Last year, German exports rode to a new record, jobs were being created in massive numbers, real wages rose, housing and real estate boomed, the federal budget was nearly balanced, and consumers felt good and spent money. There were moments in 2012 that made people dream of a repeat performance—despite the havoc that the Eurozone debt crisis has been wreaking.
Whatever was happening, Germany would be able to make up for declining exports to the Eurozone with strong exports to Asia and the US. Internal demand would remain solid. And this illusion of durable economic strength and fiscal virtue has tainted the discussion about saving the euro, bailing out debt-sinner countries in return for austerity measures, and keeping the European Central Bank in check.
But now the crisis has moved from Germany’s front yard to its doorstep and is about to enter its living room. Beer sales, for example. That the German Federal Statistical Office tracks them shows just how crucial a staple beer is. Alas, beer sales to customers in Germany dropped 2.3% in the first half over the same period last year, and ominously, exports dropped 2.9% [for the worldwide beer phenomenon, beer consumption per capita, and where the growth really is, read…. Beer, A Reflection Of The World Economy?]
Auto sales got clobbered in July, dropping by 5% from July last year, and by 16.5% from June, knocking year-to-date sales, which had been holding up well, into the red (-0.1%).
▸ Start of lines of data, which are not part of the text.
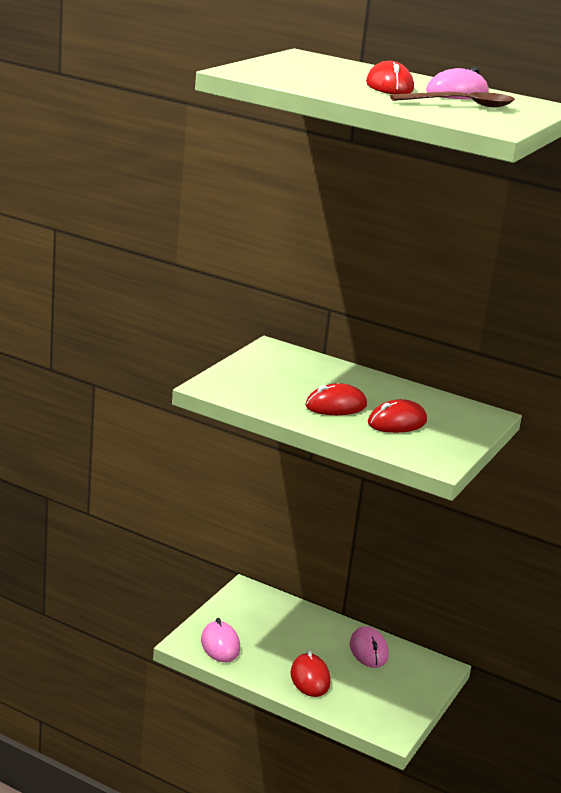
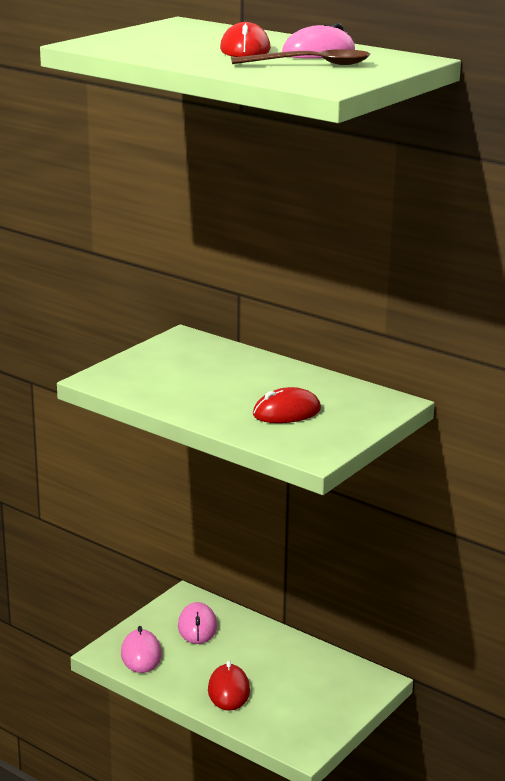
camera: 10 degrees right, 0 degrees up
(336, 406) = (226, 396): red mouse -> none
(368, 650) = (301, 662): pink mouse -> pink mouse (197, 627)

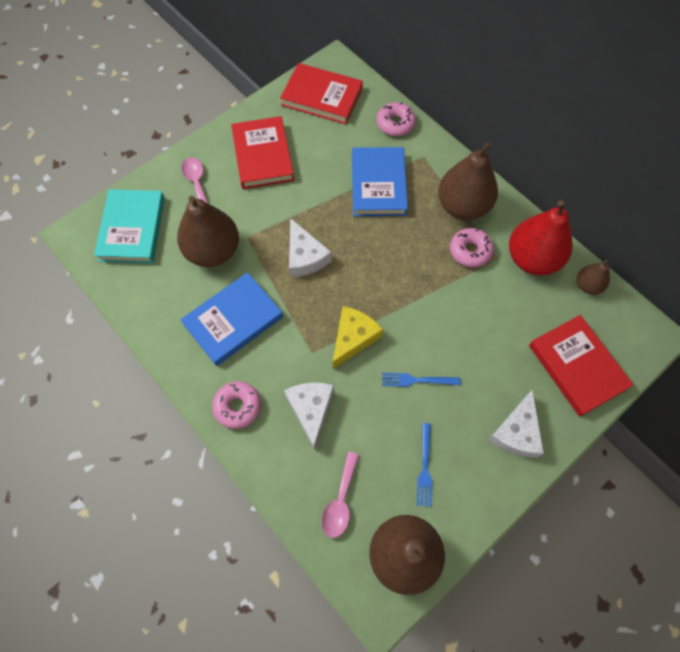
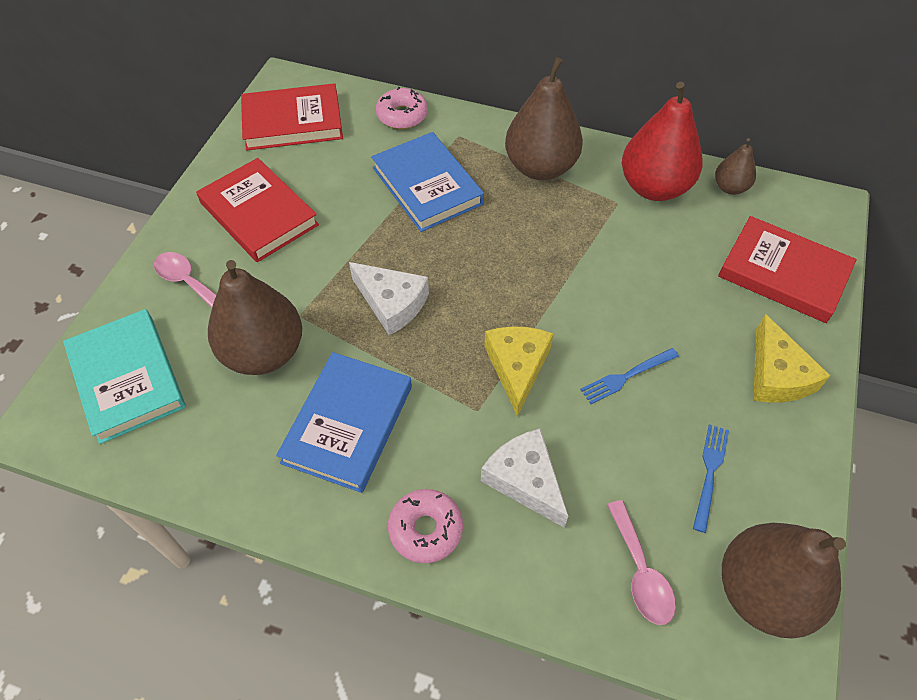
camera: 30 degrees left, 10 degrees down
(425, 468) = (709, 472): blue fork -> blue fork turned 135 degrees counterclockwise
(470, 251) = (582, 209): pink donut -> none
(516, 432) = (776, 375): white cheese -> yellow cheese

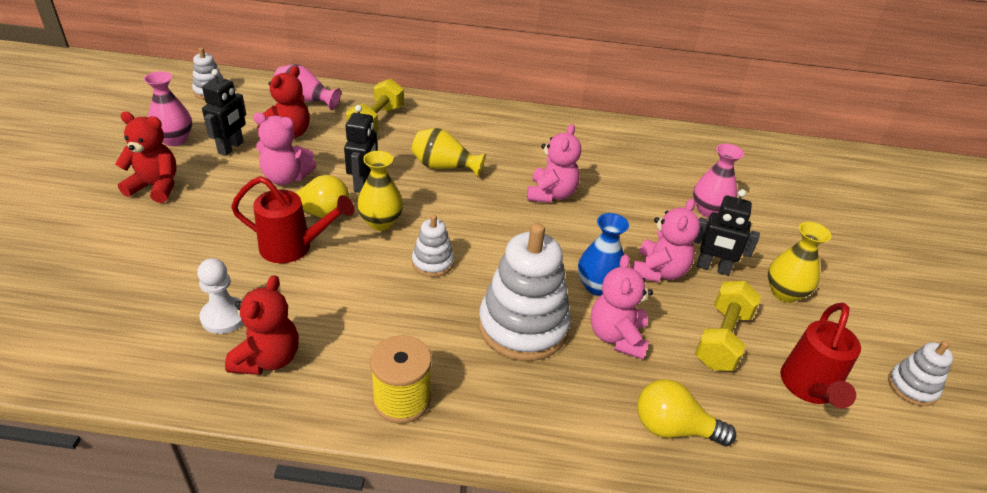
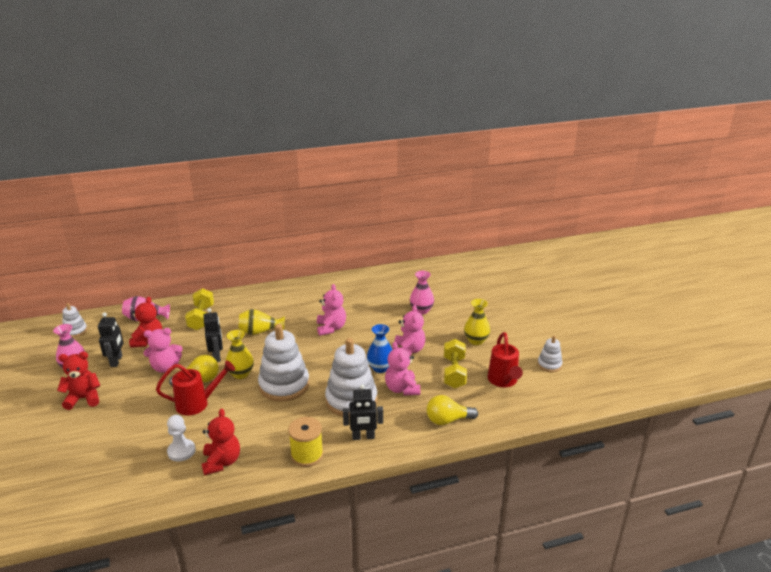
camera: 20 degrees left, 10 degrees down
(432, 263) = (284, 385): white stacking toy -> white stacking toy, size x1.99
(713, 268) = (435, 340): black robot -> black robot (363, 437)

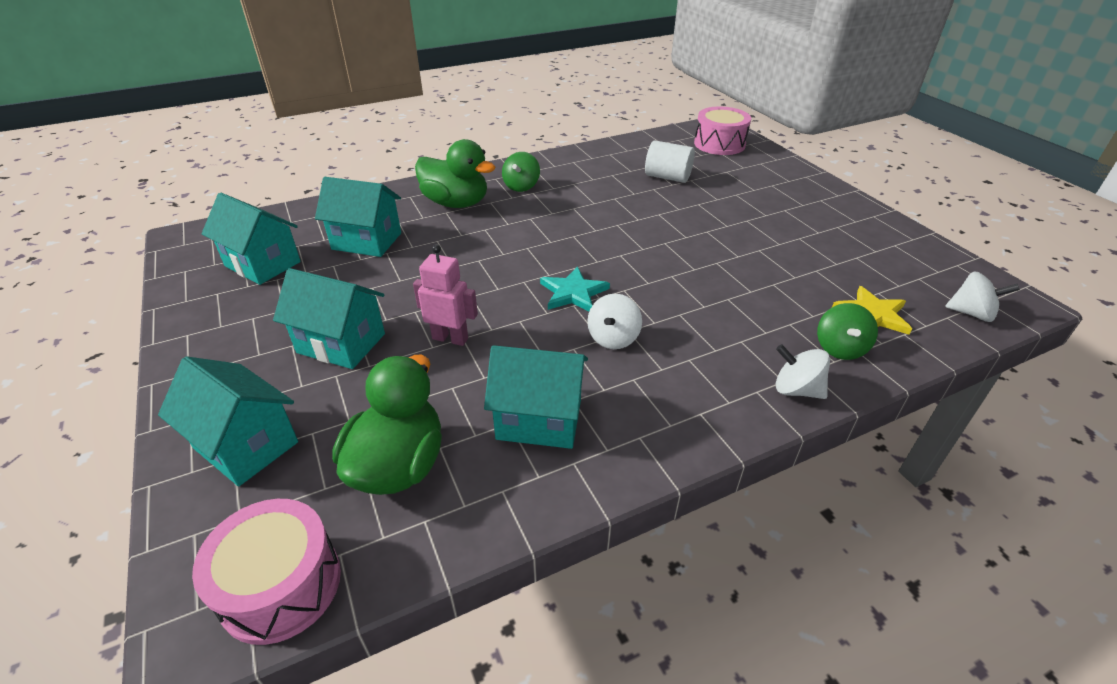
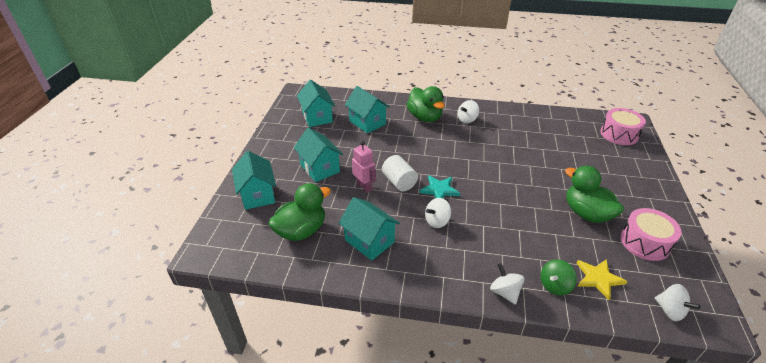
camera: 35 degrees right, 0 degrees up
(280, 585) = (233, 252): pink drum -> pink drum (645, 242)
(521, 186) = (467, 119): green spinning top -> white spinning top
(667, 177) = (559, 144): white cylinder -> white cylinder (399, 182)
(779, 244) = (586, 213): none -> green duck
Auto sales have been a fiasco in the Eurozone for a while. In Greece, where they’d been plummeting for years, they plummeted again in the first half, by 41.3%! In Italy, by 19.7%, in France by 14.4%, in Belgium by 12.7%. But until July, Germany had been spared. No more. Of the big brands, only Audi (Volkswagen) was up (+14.3%). The others got hammered: Opel (GM) -18.6%, BMW, Mini -17.9 %, Mercedes -14.6 %, and Ford -4.4%. Even VW, market-share leader and on a phenomenal worldwide roll, was down 1.5%.
Retail sales, which had also been doing very well, stalled. And the closely watched Ifo index for July deteriorated so sharply that Hans-Werner Sinn, President of the Ifo Institute, admitted, “The euro crisis is having an increasingly negative impact on the German economy.”
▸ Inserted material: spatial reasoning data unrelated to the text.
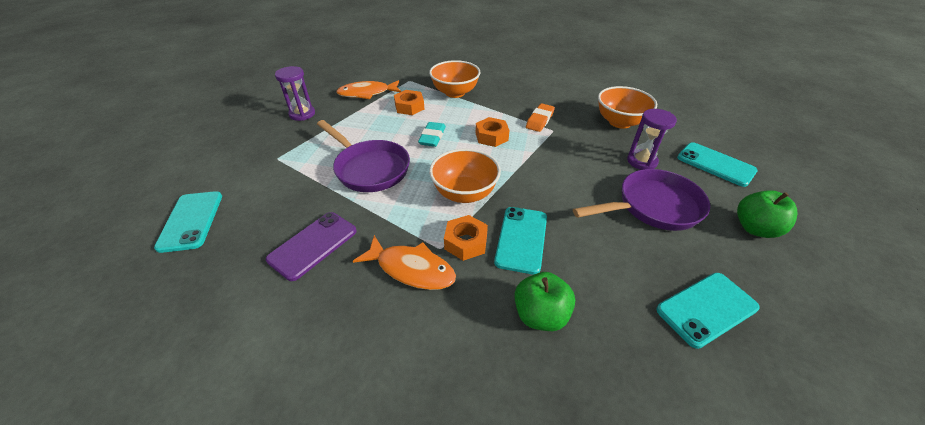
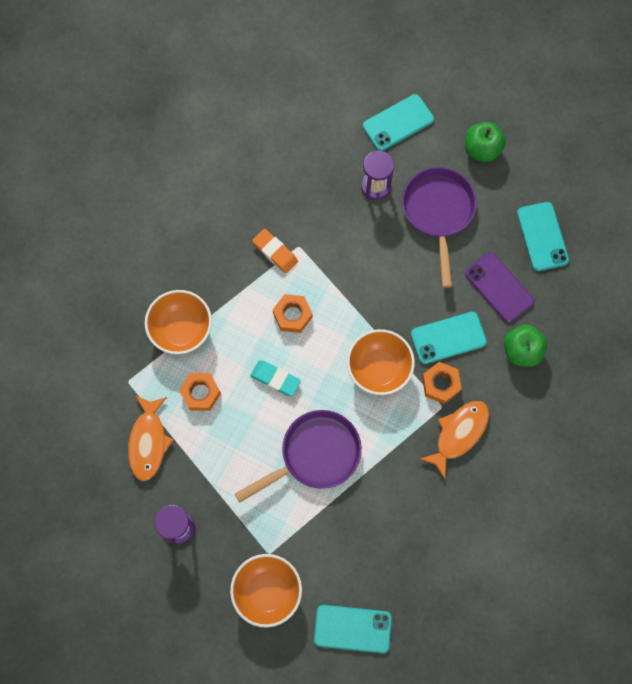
camera: 75 degrees left, 30 degrees up
(313, 245) = (412, 513): purple phone -> purple phone (499, 287)
(521, 239) = (448, 338): turquoise phone -> turquoise phone turned 45 degrees counterclockwise
(620, 122) = (304, 170): orange bowl -> orange bowl (267, 591)

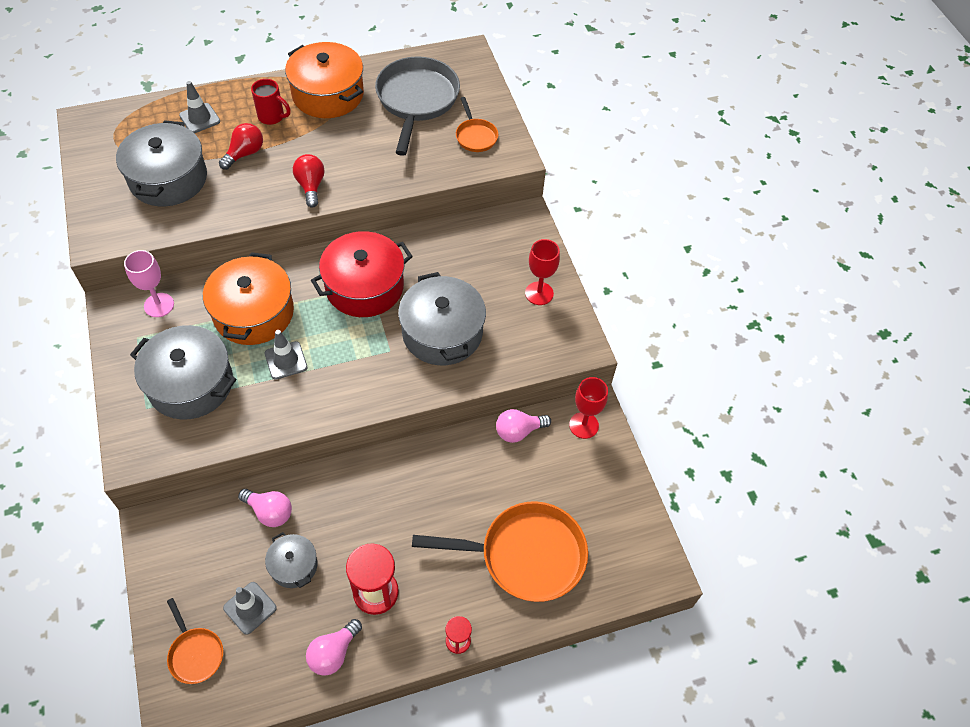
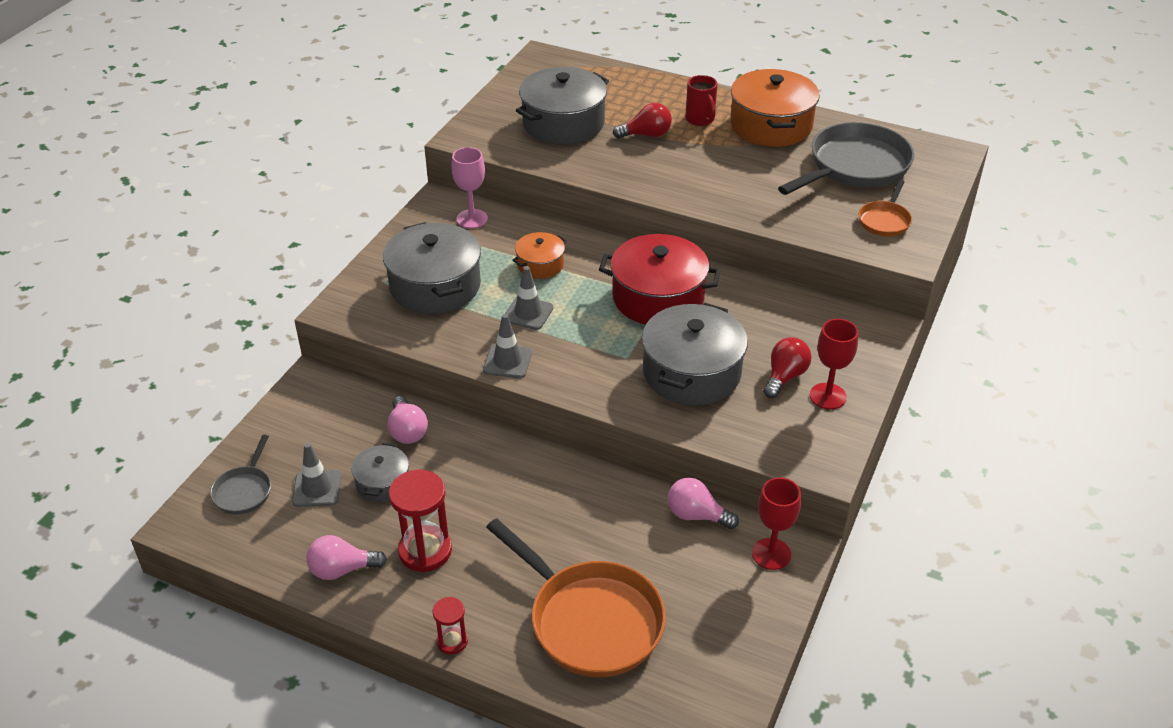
camera: 45 degrees right, 15 degrees down
(195, 653) = (244, 491): orange pan -> grey pan
(200, 118) = (636, 94): grey traffic cone -> grey traffic cone (507, 361)
(254, 313) = (540, 265): orange pot -> orange pot, size x0.53
(311, 186) = (678, 184): red light bulb -> red light bulb (785, 377)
Germany’s manufacturing industry is now in a rout. Output and new orders dove in July at a rate not seen since April 2009, the depth of the great recession. It was the 4th month in a row of lower production volumes, and the 13th months in a row (!) of declining new orders—a terror for future production. The overall PMI index crashed to the lowest level since June 2009. Exports were hardest hit, particularly to Western Europe, Asia, and the US, the three largest markets in the world! The decline in exports was steepest since May 2009. And there is talk of “job shedding.”